Officers say they like the program, as it records all their actions and/or altercations with citizens. After police finish their daily duties, the headsets are returned to the station for downloading. One San Jose officer said it plainly after making an arrest: "It verified what I saw."
Forget law enforcement. For many, this could be a new personal "TV Everywhere" enforcement (sorry, Comcast). I think it should be expanded for all TV/video-loving citizens.
Meet someone new for dinner? Record the entire event. Buy a new set of pots and pans and have a disagreement about it later? Show up with the actual video of the transaction.
Family disagreements? All recorded. Fights with other parents at your son's high school football game? It'll all be there for public viewing -- and humiliation.
I'm recording you -- as you are recording me. Everyone has a perspective. Now it can be shown.
Years ago the use of 24-hour video cameras in stores and public outdoor locations grew exponentially.
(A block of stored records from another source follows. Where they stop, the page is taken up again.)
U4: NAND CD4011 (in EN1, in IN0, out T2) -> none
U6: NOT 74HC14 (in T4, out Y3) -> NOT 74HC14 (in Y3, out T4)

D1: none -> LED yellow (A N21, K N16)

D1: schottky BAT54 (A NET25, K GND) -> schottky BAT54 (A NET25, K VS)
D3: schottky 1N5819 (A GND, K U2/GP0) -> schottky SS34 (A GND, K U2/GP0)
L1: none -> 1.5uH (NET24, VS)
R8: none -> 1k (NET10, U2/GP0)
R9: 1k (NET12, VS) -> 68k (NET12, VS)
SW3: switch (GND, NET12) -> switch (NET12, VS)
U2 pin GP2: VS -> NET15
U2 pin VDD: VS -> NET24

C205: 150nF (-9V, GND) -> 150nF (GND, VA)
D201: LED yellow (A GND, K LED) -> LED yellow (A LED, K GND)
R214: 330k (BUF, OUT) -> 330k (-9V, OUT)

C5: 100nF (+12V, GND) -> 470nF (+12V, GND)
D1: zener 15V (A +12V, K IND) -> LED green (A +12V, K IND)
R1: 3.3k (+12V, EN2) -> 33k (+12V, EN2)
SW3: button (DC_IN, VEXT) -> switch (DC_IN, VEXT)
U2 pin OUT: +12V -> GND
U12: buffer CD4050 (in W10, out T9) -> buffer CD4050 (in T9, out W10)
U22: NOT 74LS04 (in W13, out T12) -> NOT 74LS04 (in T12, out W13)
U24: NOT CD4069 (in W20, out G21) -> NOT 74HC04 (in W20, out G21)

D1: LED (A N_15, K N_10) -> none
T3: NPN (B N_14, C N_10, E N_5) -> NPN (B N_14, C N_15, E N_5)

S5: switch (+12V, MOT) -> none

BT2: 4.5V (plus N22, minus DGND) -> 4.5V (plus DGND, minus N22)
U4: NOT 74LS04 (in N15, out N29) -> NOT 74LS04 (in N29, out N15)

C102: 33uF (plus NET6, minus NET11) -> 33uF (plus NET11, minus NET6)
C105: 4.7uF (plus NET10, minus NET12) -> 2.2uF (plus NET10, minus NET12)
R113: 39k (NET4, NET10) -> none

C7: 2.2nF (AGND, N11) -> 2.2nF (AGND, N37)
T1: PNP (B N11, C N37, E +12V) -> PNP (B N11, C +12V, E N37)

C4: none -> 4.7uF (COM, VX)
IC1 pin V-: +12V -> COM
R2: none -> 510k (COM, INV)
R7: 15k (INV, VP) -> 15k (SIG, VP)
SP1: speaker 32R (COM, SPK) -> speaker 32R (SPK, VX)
This abundance of newly found, cheaply accessed video helped spawn many TV shows.
For law enforcement, video expanded from cameras at intersections identifying red-light violators, to cameras inside police cars. TV reality series started up -- such as the granddaddy of all reality cop shows, Fox's "Cops" -- as well as more drunk guys running around with no shirts on.
Expanding public video will put everyone on alert -- or make them a star. See a person with a Bluetooth camera, and you may want to go running in the other direction -- or, if you're like the balloon-boy's parents, put on some makeup.
By the way, there are already rumors of a reality show featuring cops with video headgear. Public privacy? There's some of that around, I hear.